To: glenn_a who wrote (90873)1/27/2008 4:35:23 PM
From: benwood  Read Replies (1) | Respond to of 110194
 
I appreciate your lucid and thoughtful posts today.

I also don't agree that rising interest rates caused the problem. Something had to occur to end the heroin party. Without rising rates, it would have persisted for another few months before blowing up, at best (with even greater damage, I might add).

I've read Doug Noland off and on for more than nine years. I believe nothing would have given him greater joy than the adoption of sound financial policies. He warned time and time again about the credit bubble and the likely outcomes, not because he wished them on anyone but because he believed that they would happen and thus affect people adversely. He and Russ Winter and and a couple others were a few who did much to 'warn' about the approaching and *inevitable* chaos, in my universe at least.

There simply was no way to keep the bubble alive. The only game was to keep inflating it (exponentially faster) until it popped or some exogenous event pricked it. Doug and many others argued that the longer the bubble was fed, the greater the damage. From my perspective, the serial bubbles were fed for at least 10 years, a time frame that has got to be the longest and greatest in history.

Correspondingly, the pain will be ...

So far, the only surprise to me is the magnitude of the damage, and we've only seen the tip of the iceberg, imo. If I'd better understood how the extensive writing and repackaging of phony mortgages had morphed into the modern day equivalent of 'tally sticks' then I'd have had a greater inkling of just how huge the problem would become.



To: glenn_a who wrote (90873)1/28/2008 8:43:40 AM
From: Keith Feral  Read Replies (1) | Respond to of 110194
 
Interest rates and leverage are two different subjects. Banks were pumping out record levels of mortgages at obscene rates that nobody could afford. We still have a negative credit spread from FED funds to every point along the Treasury curve, which is a negative monetary policy.

The traditional instruments to excess capital have changed. Banks should stop lending their excess capital to other banks which go out and waste the capital by making stupid loans that put people into homes they can't afford.

I don't begrudge any of the shorts their desire to make money from corrections. However, the change in the banking system is being driven by lower interest rates and the deleveraging of high interest rate ARM loans that could not find buyers. All the mortgage REIT's were writing mortgages that nobody wanted. For all practical purposes, that part of the mortgage market no longer exists. It was wiped out by high interest rates.

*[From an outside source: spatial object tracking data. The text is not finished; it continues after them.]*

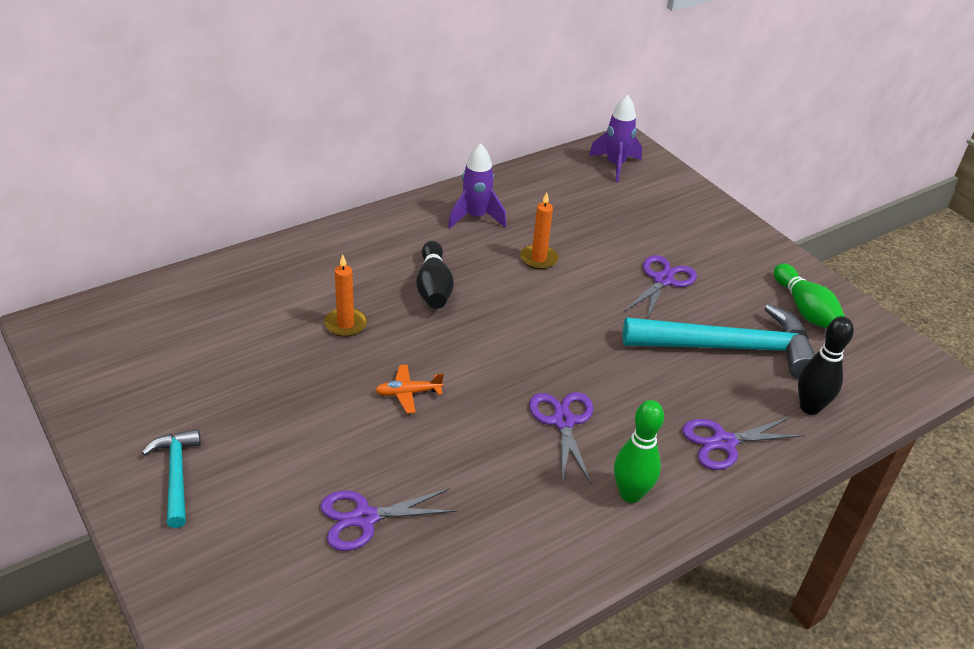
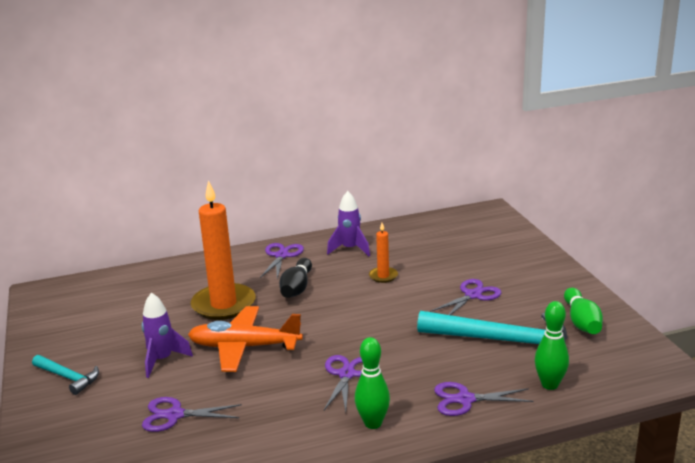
camera: 20 degrees right, 15 degrees down
(176, 475) = (68, 377): turquoise hammer -> turquoise hammer turned 120 degrees clockwise
(345, 324) = (223, 305): orange candle -> orange candle, size x2.12
(388, 235) = (281, 256): none -> purple scissors
(408, 393) = (244, 347): orange plane -> orange plane, size x2.32
(615, 165) = (475, 223): purple rocket -> purple rocket (162, 360)
(809, 407) = (549, 384): black bowling pin -> green bowling pin

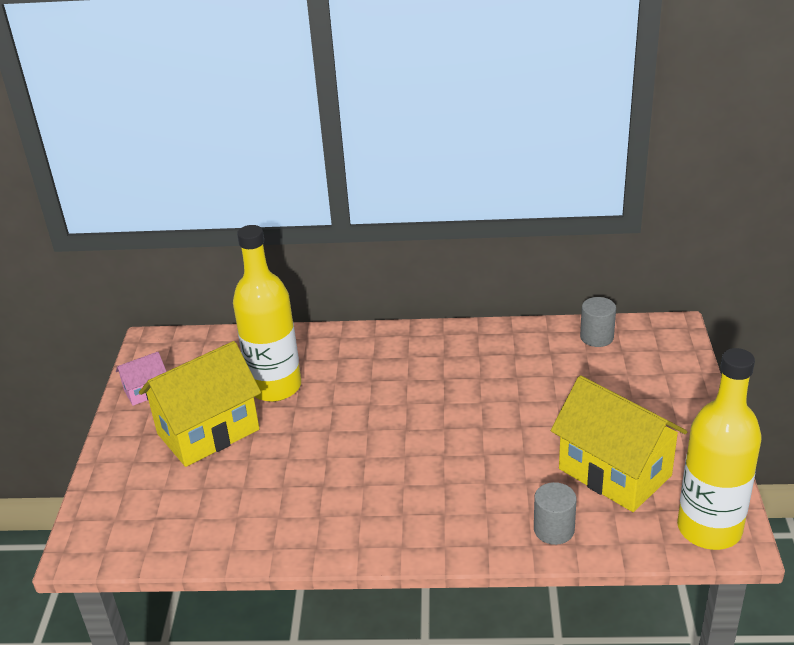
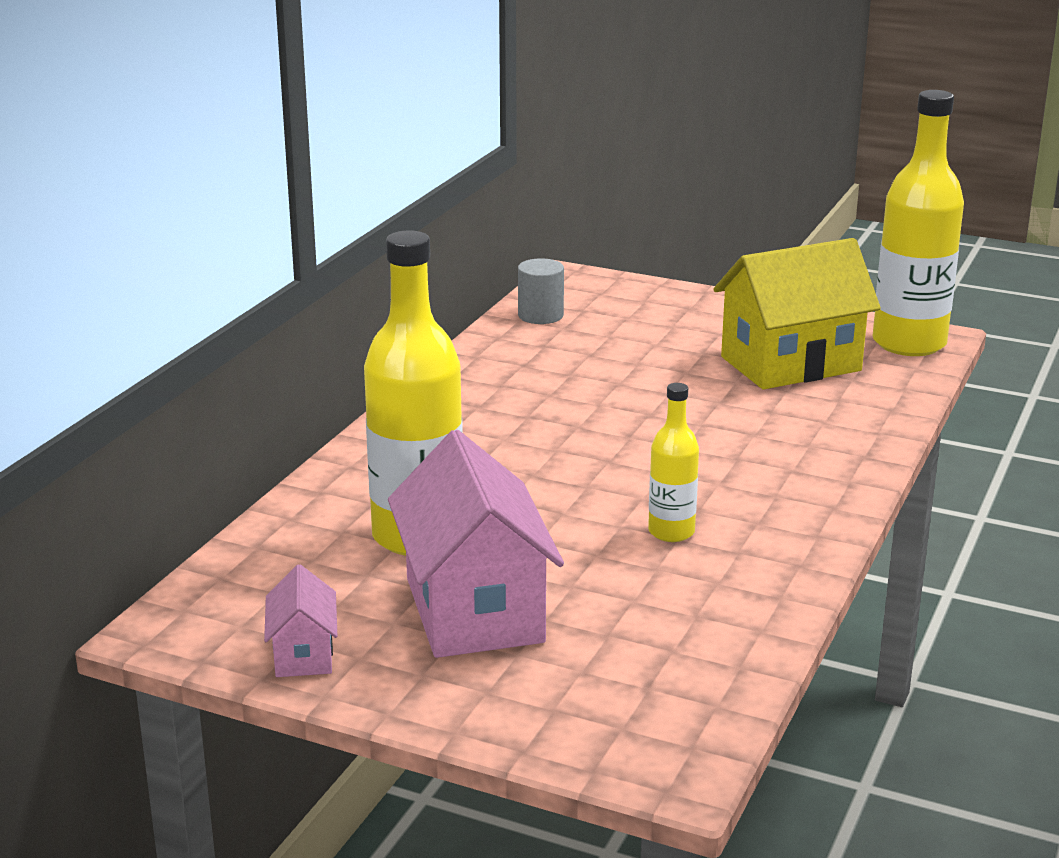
camera: 70 degrees left, 10 degrees down
(208, 432) = (474, 610): yellow house -> pink house
(329, 480) = (671, 532): none -> yellow bottle
(554, 529) = (861, 415): grey cylinder -> none

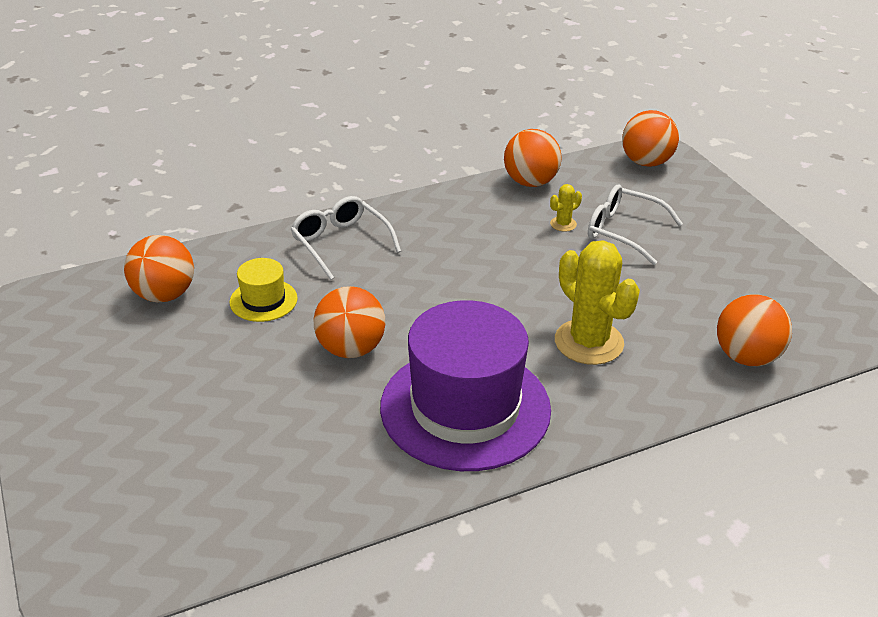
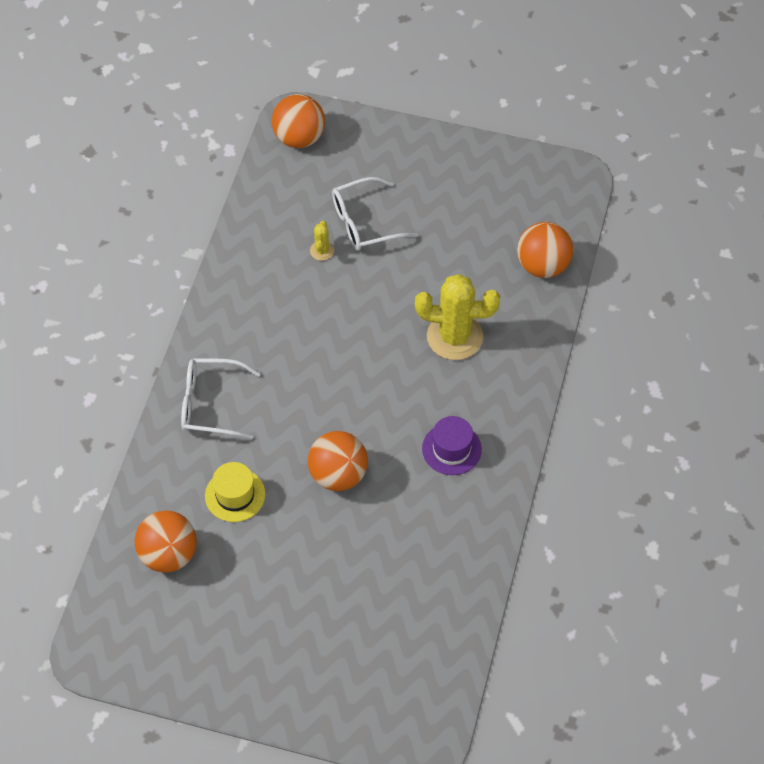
camera: 50 degrees left, 20 degrees up
(465, 408) = (451, 449): purple hat -> purple hat, size x0.45
(530, 182) = (251, 229): orange ball -> none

I agree there are 2 different schools of thought on interest rates. There are people that want low interest rates and low taxes to stimulate growth for a market economy. On the other hand, there are intellectuals and shorts that believe high interest rates or high taxes can protect the system from excessive behavior or strong economic growth.

Anyways, I'll go along with every forecast for interest rates put out by every fixed income expert in the world and let shorts like Doug Nolan say that this latest round of FED easing is wrong.